Prenuptial agreements can help resolve many potential complex disputes in a divorce. But, like any contract, Texas courts can refuse to enforce an unfair or poorly-drafted agreement and further complicate a divorce.

Well-drafted prenups may safeguard family assets, particularly for the children of a spouse’s first marriage or relationship. These are also important if there is a family business, large inheritance or substantial income differences. Prenuptial agreements can also reduce bad publicity, expenses and bitterness during a contested divorce.

Prenups can also depart from Texas community property laws on property division and allow the spouses to have more control on distribution of their assets and debts. However, courts will not overcome these laws if the agreement is not properly drafted or has other legal flaws.
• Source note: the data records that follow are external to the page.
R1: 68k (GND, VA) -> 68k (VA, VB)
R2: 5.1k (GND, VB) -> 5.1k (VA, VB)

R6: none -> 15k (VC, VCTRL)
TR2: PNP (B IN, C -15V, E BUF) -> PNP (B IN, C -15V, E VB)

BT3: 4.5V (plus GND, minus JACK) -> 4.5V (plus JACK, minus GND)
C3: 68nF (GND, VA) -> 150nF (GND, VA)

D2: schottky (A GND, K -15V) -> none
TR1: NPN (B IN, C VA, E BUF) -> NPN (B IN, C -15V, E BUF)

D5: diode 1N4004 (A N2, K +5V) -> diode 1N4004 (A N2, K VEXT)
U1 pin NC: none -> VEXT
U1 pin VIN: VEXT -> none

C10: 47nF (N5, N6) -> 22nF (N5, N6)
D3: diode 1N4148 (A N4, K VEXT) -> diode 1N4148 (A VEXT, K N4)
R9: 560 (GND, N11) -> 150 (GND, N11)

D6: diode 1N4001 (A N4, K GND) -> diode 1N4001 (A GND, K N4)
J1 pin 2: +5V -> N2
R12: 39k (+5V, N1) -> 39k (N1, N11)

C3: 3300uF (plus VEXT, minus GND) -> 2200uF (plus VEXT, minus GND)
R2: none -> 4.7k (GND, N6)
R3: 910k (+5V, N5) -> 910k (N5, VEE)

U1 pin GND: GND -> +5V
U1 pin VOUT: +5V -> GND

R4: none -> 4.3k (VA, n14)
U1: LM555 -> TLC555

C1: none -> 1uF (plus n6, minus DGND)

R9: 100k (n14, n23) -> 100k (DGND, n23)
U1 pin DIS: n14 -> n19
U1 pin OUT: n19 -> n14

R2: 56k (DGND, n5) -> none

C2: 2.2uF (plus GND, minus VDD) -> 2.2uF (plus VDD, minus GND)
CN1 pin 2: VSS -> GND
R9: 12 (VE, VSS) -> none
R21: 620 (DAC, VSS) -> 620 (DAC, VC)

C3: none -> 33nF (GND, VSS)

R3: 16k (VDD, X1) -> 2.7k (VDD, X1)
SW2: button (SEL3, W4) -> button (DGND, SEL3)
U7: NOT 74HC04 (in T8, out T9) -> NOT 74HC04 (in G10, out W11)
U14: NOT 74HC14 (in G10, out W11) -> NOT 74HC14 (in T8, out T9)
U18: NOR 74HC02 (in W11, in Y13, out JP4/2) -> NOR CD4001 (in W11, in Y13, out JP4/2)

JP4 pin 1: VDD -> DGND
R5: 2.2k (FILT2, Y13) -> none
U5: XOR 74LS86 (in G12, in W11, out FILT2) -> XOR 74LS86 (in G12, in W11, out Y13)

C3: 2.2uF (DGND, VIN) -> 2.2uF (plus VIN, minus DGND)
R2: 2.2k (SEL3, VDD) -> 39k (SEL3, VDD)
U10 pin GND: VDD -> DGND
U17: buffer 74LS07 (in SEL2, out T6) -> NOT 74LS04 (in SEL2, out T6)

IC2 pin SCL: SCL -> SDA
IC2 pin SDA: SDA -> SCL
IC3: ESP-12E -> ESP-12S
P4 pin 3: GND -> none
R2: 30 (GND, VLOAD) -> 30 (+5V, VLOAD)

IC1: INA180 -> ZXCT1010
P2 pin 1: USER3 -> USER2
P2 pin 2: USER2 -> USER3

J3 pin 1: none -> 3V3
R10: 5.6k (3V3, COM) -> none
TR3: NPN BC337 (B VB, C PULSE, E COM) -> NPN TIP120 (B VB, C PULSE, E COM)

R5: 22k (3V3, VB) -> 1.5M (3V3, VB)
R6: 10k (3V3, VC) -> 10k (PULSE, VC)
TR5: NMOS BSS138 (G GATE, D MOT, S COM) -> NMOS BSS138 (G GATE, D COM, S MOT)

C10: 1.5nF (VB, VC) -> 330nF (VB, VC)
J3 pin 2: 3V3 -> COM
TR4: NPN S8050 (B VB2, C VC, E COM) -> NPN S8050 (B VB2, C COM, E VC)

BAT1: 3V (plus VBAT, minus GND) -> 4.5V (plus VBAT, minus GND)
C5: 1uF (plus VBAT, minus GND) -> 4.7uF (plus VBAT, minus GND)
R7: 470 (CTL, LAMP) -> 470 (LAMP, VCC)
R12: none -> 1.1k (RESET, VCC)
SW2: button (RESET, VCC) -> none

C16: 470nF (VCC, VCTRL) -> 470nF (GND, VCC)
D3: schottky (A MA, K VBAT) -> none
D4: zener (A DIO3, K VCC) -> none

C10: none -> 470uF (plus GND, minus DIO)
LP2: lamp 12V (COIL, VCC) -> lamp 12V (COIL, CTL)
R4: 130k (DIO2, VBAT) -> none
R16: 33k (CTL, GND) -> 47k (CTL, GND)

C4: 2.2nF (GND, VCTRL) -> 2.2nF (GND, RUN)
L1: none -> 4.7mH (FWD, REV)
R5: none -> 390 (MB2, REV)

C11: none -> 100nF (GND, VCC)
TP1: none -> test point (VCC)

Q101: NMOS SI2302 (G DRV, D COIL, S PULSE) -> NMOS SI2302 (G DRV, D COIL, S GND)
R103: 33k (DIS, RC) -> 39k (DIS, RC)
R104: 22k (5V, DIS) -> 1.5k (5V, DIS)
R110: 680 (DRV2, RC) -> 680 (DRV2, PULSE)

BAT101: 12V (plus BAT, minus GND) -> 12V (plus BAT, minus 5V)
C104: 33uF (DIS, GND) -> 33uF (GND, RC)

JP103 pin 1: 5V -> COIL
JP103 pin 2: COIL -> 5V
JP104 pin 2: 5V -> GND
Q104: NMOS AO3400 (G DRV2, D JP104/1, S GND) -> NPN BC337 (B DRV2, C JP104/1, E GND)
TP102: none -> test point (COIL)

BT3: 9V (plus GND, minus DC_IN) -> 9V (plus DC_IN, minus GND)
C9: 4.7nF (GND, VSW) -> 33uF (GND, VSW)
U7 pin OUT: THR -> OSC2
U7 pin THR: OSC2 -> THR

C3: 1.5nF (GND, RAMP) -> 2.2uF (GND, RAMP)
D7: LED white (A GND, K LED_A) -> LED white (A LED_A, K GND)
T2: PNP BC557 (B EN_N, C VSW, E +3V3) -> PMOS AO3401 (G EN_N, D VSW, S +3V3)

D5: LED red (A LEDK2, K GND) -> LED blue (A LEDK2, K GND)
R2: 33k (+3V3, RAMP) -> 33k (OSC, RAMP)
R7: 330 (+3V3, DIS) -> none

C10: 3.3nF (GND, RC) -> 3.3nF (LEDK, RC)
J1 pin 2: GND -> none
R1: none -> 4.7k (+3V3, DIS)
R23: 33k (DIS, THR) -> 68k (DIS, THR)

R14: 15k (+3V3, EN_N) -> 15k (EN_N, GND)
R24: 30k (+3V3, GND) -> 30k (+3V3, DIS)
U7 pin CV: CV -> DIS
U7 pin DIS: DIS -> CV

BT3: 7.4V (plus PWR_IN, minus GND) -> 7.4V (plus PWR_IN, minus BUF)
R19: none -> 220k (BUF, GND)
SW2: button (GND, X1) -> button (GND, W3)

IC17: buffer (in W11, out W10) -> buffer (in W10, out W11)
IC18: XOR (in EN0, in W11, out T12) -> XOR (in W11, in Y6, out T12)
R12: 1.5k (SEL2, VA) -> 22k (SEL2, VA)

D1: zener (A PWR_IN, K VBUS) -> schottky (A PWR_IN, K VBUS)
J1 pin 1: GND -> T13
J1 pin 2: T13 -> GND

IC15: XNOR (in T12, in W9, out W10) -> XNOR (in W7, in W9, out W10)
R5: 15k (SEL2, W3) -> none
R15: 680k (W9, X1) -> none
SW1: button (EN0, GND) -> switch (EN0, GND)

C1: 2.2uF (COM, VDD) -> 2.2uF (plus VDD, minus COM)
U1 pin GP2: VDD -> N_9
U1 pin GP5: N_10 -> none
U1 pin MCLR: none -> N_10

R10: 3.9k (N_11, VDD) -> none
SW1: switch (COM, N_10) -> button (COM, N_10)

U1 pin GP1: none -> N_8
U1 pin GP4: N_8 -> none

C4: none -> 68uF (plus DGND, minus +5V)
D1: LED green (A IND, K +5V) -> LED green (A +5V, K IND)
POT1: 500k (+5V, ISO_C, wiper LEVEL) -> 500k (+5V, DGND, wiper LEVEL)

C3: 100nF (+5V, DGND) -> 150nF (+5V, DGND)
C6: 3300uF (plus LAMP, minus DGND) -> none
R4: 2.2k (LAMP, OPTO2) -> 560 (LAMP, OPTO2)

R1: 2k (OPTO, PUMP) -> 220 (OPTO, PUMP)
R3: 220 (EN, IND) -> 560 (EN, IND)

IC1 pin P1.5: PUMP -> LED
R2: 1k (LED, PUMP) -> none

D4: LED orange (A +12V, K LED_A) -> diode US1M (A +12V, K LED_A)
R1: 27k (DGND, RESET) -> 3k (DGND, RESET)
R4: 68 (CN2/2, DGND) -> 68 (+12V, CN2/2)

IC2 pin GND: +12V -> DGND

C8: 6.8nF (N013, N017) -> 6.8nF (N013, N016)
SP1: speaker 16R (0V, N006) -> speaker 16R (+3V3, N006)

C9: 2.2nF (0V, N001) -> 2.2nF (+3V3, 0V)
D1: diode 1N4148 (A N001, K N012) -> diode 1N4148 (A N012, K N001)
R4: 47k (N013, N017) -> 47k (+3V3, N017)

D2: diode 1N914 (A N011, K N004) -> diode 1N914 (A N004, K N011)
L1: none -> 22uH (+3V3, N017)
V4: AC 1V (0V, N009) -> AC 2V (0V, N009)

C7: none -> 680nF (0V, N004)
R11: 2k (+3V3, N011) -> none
Evidence of coercion forcing a person to sign the agreement may make it unenforceable. Likewise, courts may not enforce a prenup where either spouse did not read the agreement.

Transparency is also an important part of negotiating and executing a prenuptial agreement. Both spouses must fully disclose their assets and debts. Hiding assets is not only unfair but can invalidate the agreement.

Courts will not enforce illegal terms or provisions that violate public policy. For example, spouses cannot agree to waive child support.

Prenuptial agreements that are also extremely unfair or unconscionable for one spouse may not be enforced. These include prenups that turn out to be a financial windfall for one spouse but a catastrophe to the other spouse.

For these reasons and other reasons, a court may not enforce an agreement where each spouse did not have their own independent attorney to represent them in negotiations, provide guidance and assure that their separate interests are protected.

An attorney can help assure that these agreements are fair and reasonable and properly drafted and that a spouse does not surrender important rights. They can also assist with the negotiation and drafting of post-nuptial agreements after the spouses marry.